Earlier this month, Vaezi was in Paris announcing that Tehran would buy ten Airbus planes and 400-million-ecu worth of communications satellites. He also revealed that he was negotiating a “billion-dollar project” with Elf, France's petroleum giant.

Crowing over other, unspecified “big economic projects”, Vaezi hinted at future high-level meetings between Paris and Tehran and predicted a “flourishing future for our economic relations”.

Italy is also building closer economic links with the regime. It has just guaranteed a loan of 450 million ecu made to Iran by a group of European and Japanese banks for expanding a steel factory in Isphahan and building new factories in other regions. The work will be done by an Italian firm.

Germany too has chipped in with an Iran connection this month. Normally reserved on the subject of the Middle East peace process, Bonn announced last week that Tehran was playing a constructive role in the process.

The secretary of state in Germany's foreign ministry, Peter Harmann, spent two days in Tehran with Iran's top officials attempting to put Bonn-Tehran relations, which have been strained lately due to the arrest in Germany of an Iranian charged with murder, back on a friendly footing.

Paris, Bonn and Rome have been ardent proponents of retaining the critical dialogue, despite objections from their EU partners and from Washington.

But the dialogue, established at the Edinburgh summit of December 1992, has so far been largely unsuccessful, by all accounts.
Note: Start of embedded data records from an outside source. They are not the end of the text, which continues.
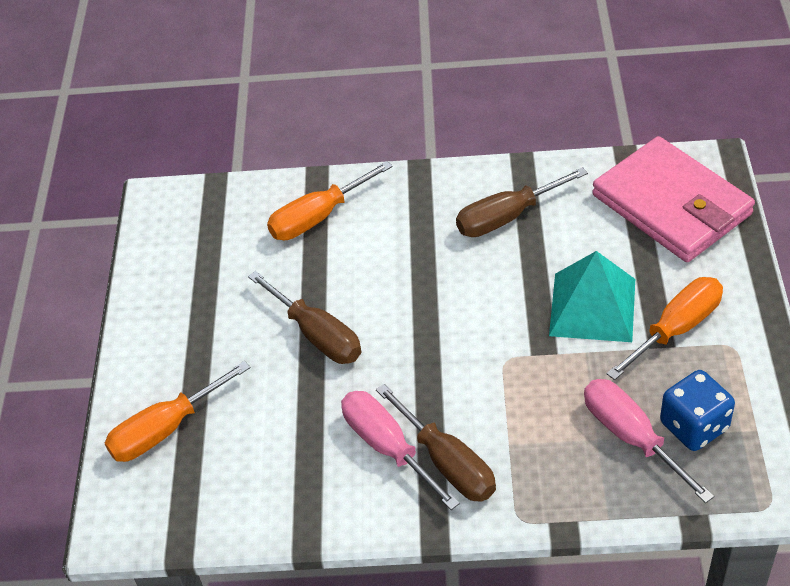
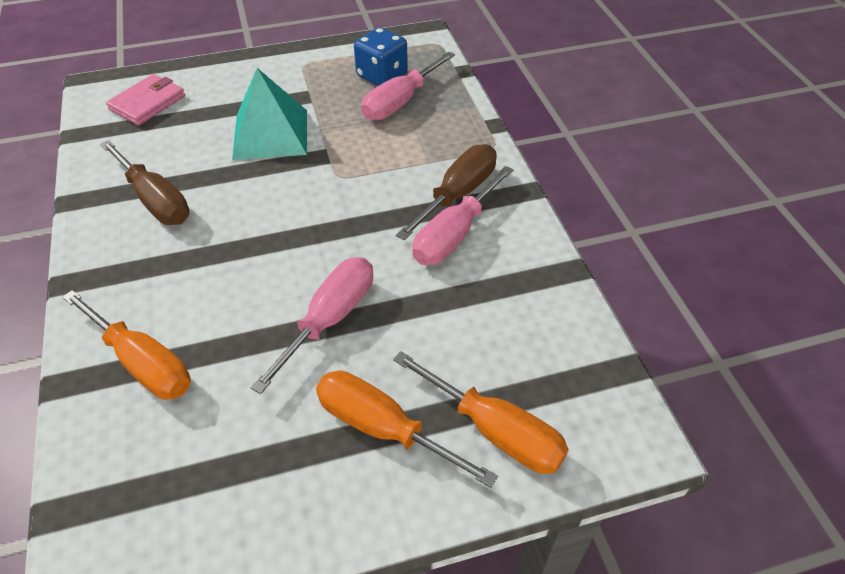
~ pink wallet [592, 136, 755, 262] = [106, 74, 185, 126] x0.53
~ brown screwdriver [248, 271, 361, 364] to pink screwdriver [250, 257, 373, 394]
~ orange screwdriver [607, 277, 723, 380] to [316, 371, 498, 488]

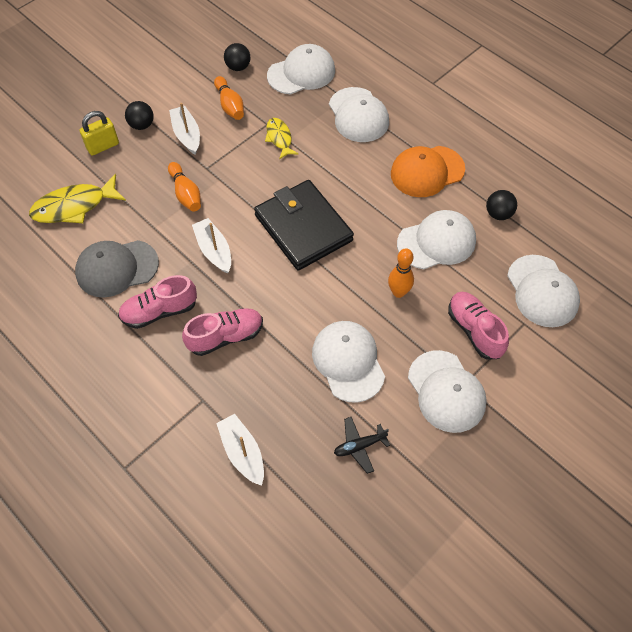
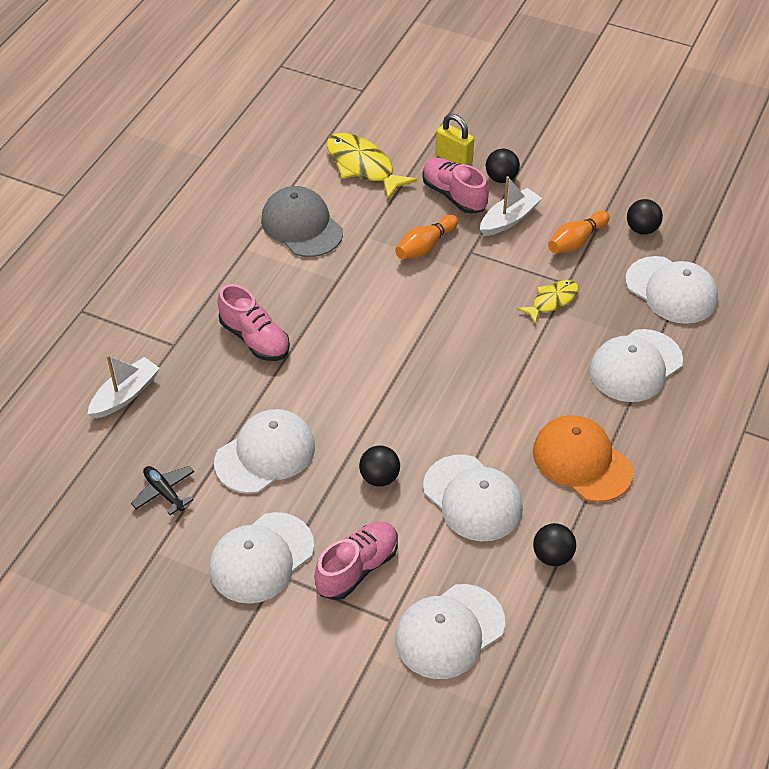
~ orange bowling pin [388, 248, 414, 298] to black ball [359, 445, 400, 487]
~ pink shoe [118, 275, 197, 329] to [422, 158, 489, 214]
- white boat [192, 218, 231, 273]
- black wallet [254, 180, 354, 271]

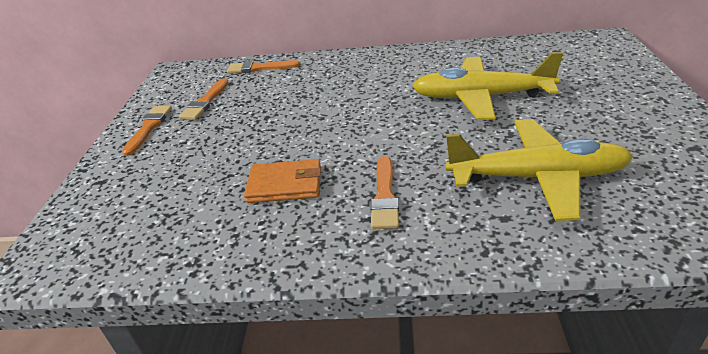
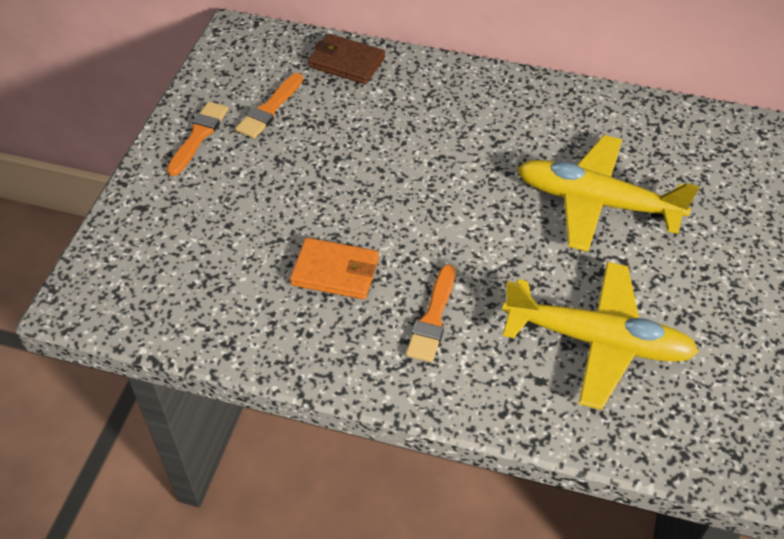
~ orange brush [227, 60, 300, 74] to brown wallet [308, 34, 385, 84]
Foreign ministers held a noisy debate on the subject in March in Palermo, but the three countries' economic interests won the day and ministers have not debated it since. “There would have to be a specific incident which made it impossible to continue [the dialogue], but most people want to keep it going,” said an Irish diplomat.

When MacKernon meets Vaezi next week, he will feel obliged to raise the subject of Rushdie and the fatwah against the author.

Danish Prime Minister Poul Nyrup Rasmussen last week called on Iran to lift the death sentence on Rushdie as soon as possible, adding that his government “would never kneel to the fatwah”.

Denmark is alone in the EU in having officially frozen relations with Tehran, and began a boycott of the Union's critical dialogue in August despite having prised out of Tehran the so-called 'Copenhagen declaration' of 1995 that it would never send agents to kill Rushdie.

Tehran, however, refuses to sign such a declaration with the Union and the EU does not appear to be pushing it very hard to do so.

After Irish Foreign Minister Dick Spring met his Iranian counterpart in September in the margins of a United Nations general assembly meeting in New York, he said that the subject had not come up during their talks.

The European Commission is not strong-arming Tehran either. Instead, it actually gives Iranian exports the benefit of privileged access to European markets under the Commission's Generalised System of Preferences (GSP).

Iran has been on the GSP list since 1970 as a member of the 'group of 77' countries which declared themselves to the UN as developing countries.

Commission officials say there are no moves to remove Iran from that list.

Vaezi said in Paris that French Foreign Minister Hervé de Charette had told him that France wanted to be “Iran's first economic partner”.

Vaezi or Charette (or both) may have been taking aim at Washington with that statement, hoping to hit back at US President Bill Clinton for the new D'Amato law punishing foreign companies for investing in Iran and Libya's oil sectors.

The law puts EU diplomats in an uncomfortable position. “Our view is that the D'Amato law is not appropriate in international law and we oppose it. But we are not siding with the Iranians,” said one.

Even Rushdie is not calling for an economic embargo against Iran. He called on the Union last week to “tighten the vice, without going as far as an embargo”.

But he has made it clear that he will keep up his pressure on the Union until EU efforts to get the fatwah lifted are successful. “Europeans must show their muscle and keep threatening consequences if Tehran maintains the fatwah against me,” he said.